Bray Yacht Design And Research Ltd is conducting an extensive research and development programme into fuel saving hull technology, partially funded by the Canadian National Research Council.

Bray Yacht Design are known for their advanced hull work with fuel saving hull appendages. Their current technology produces a maximum benefit of 30 per cent in fuel savings or equivalent reduction in engine horsepower (kw) for a new build.

This new round of research will look at improving upon the current work as well as exploring some new avenues that show promise. The work is being done using Computational Fluid Dynamics (CFD) on a 45m hull model previously tank tested.

Patrick Bray believes that this evolving hull technology is particularly relevant to the superyacht industry for several reasons. “It is important for these vessels to not only look stylish but also be the very height of technology,” he says.

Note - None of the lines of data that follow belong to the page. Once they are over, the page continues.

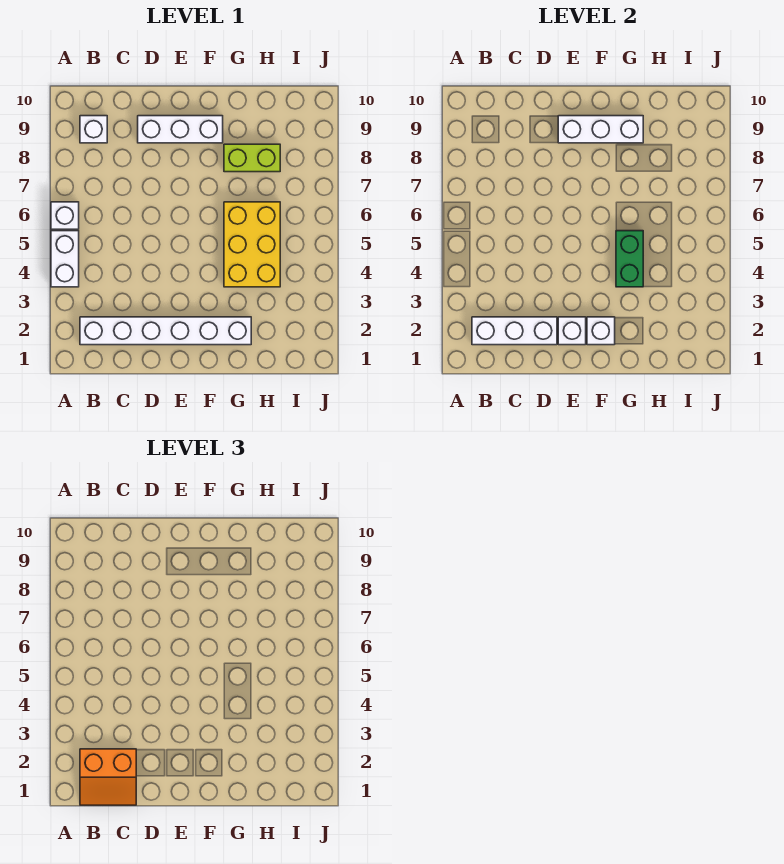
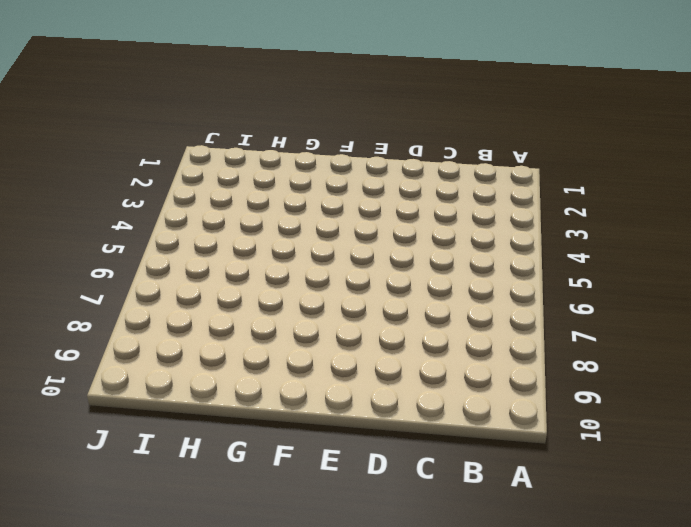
none -> white brick A4:A5 level 1
none -> white brick A6 level 1
none -> white brick B2:G2 level 1

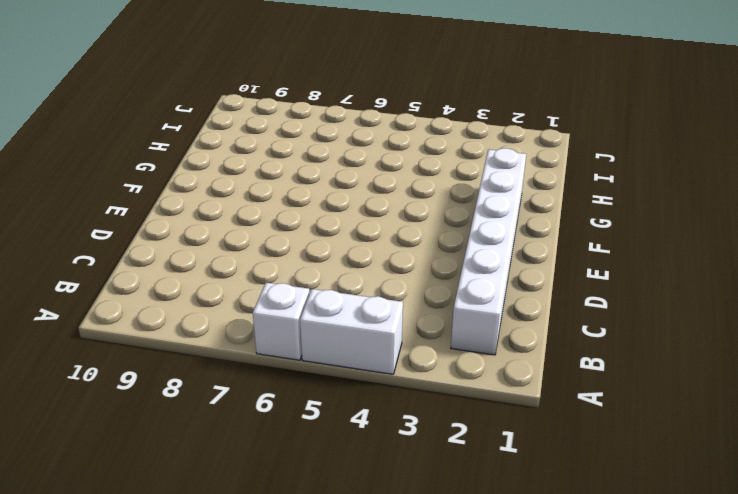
none -> white brick B9 level 1
none -> white brick D9:F9 level 1
none -> yellow brick G4:H6 level 1

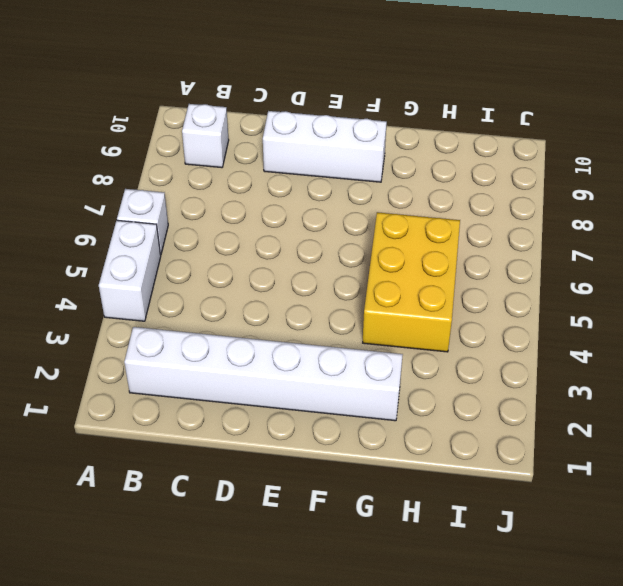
none -> lime brick G8:H8 level 1
none -> white brick B2:D2 level 2
none -> white brick E2 level 2

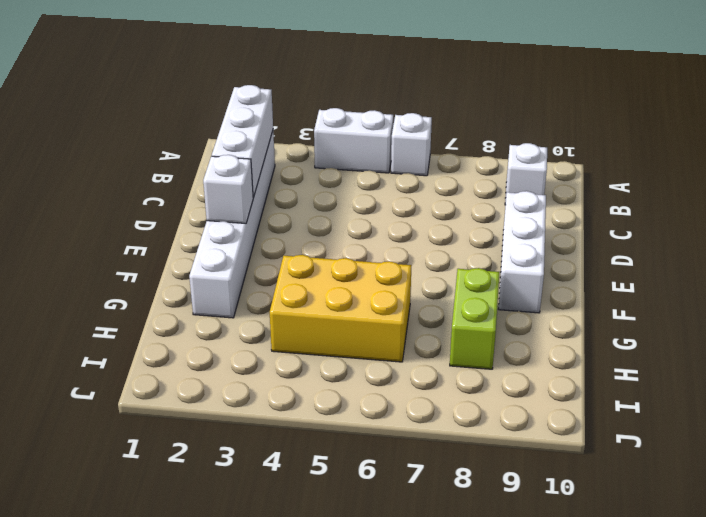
none -> white brick E9:G9 level 2
none -> white brick F2 level 2
none -> green brick G4:G5 level 2

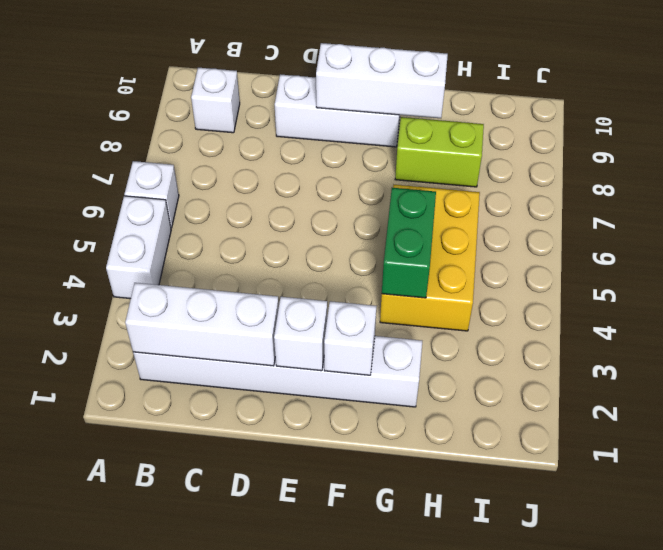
none -> orange slope B1:C2 level 3 top 2

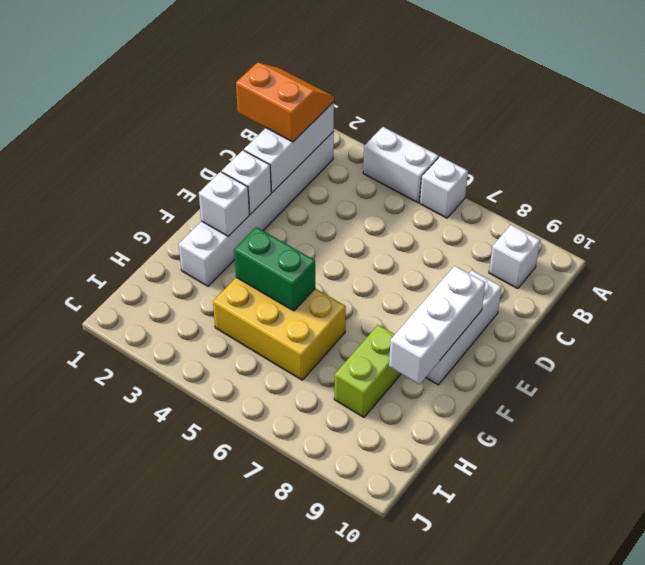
orange slope B1:C2 level 3 top C -> orange slope B1:C2 level 3 top 2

“The primary advantages include increased range from 12 to 15 per cent and reduced fuel consumption up to 20 per cent depending on the vessel speed. This means a reduction in greenhouse gases and lowering of the carbon footprint.”

Bray adds that a new build can fit an engine with 20 per cent less horsepower and have fuel tanks that are 12 to 15 per cent smaller while still reaching the contract speed and range.

The total scope of this research will not only encompass refinements in the bow bulb, which is becoming more commonplace in the industry, but also benefits of the stern bulb.

“The stern bulb was first developed in Japan in 1981 with some success,” Bray explains. “Unfortunately at the time no one cared about the cost of fuel and no one was interested in reducing greenhouse gases or their carbon footprint.”

The research will also look at any advantages to be gained with a mid-ship bulb. The team believes that in total as much as 40 per cent reduction in powering may be possible. The Bray team will keep updated as research progresses.